And, and chase was running the show. And we would often say to them that the show is more like where the sausage is made. You don’t necessarily want to see that you’re getting all of the. Just unraveling of ideas, and then the best of those ideas end up living in guides and blog posts and courses and workshops and things like that.

But the podcast, just by nature of recording for an hour every week, or like you’re doing daily now, you’re going to have some dead ends in your thought process. So maybe.

Barrett Brooks:[00:07:55] podcast is not the highest signal to noise ratio. That is not where you go. If you want really dense information, I don’t think

Corbett Barr:[00:08:02] and, and you can see that just in, if you look at the 24 seven news channels, right? Ever since the news has gone to this, you know, ongoing cycle, the signal to noise has gotten so low. If you watch now, often they have some kind of breaking headline with no more information. Beyond that, and then they just have like four highly paid people sitting around a table speculating and guessing and making up all of these like, you know, vibrantly colored scenarios, which are very unlikely to be true, but that’s the entertainment piece of it.

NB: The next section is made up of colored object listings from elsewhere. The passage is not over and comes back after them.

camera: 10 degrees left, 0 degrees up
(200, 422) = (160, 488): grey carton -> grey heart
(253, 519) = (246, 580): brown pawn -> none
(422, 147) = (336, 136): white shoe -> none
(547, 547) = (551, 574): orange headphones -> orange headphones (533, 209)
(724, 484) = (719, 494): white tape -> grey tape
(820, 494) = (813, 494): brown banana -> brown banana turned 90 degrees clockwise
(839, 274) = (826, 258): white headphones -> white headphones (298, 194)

They want to keep you glued to the TV. If. On the other hand, you wanted to find out what really was important about that thing. You would read about it later in the paper after a reporter had time to digest and vet everything. So, so, so maybe it’s, it’s. Just because of form. And I don’t think there’s a whole lot you can argue about this, that, you’re saying the purest form of communication or a person’s best thinking ends up being communicated in the written form or in an asynchronous form where they have time to, digest it and whittle it down.

I don’t think there’s, that’s an argument, but. That doesn’t necessarily mean that that should be the only form of communication, right, because sometimes there’s a lot of synchronous communication required to get to that point where you can put out your best.

Barrett Brooks:[00:09:26] Totally. And this was, you know, you always know you landed on something when people want to poke holes in all the ways it’s wrong, you know? and I got a bunch of those replies. I pulled this out and I tweeted it in my own account and got the same kind of engagement. And a lot of people wanted to say, well, what about this situation, that situation, this situation.

So, yes, all of those things are still valuable. I’m not saying don’t communicate any other way. I’m just saying that even if I tried to communicate my best idea and we had a conversation back and forth about it, and I refine my thinking, I’m probably still not going to communicate the refined thinking accurately.

In the conversation, I’m going to go away. I’m going to process that. I’m going to come back with a better version. And so absolutely, I mean, the creative process of getting to the idea and coming up with it to begin with. Yeah. I think you’ve got to have these kinds of moments, or these kinds of conversations with other smart people who can really help you hone in on what you actually mean.

But then once you mean it. You’ve got to, you can’t get interrupted at that point. You know, you distract from the message. I think it’s when someone can look at it and say, Hmm, is that true? And really sit there and think with it, not just respond to it. I think that’s why there’s value in communicating that way.

Corbett Barr:[00:10:35] I love, not to sidetrack here, but I, I love the way that James uses Twitter, James, Claire, and, you know, there are, when Twitter was new, it was really interesting to watch how people used it and that it kind of just turned into a, a chat. basically. But because James is a writer, he uses it, I think to test ideas, right?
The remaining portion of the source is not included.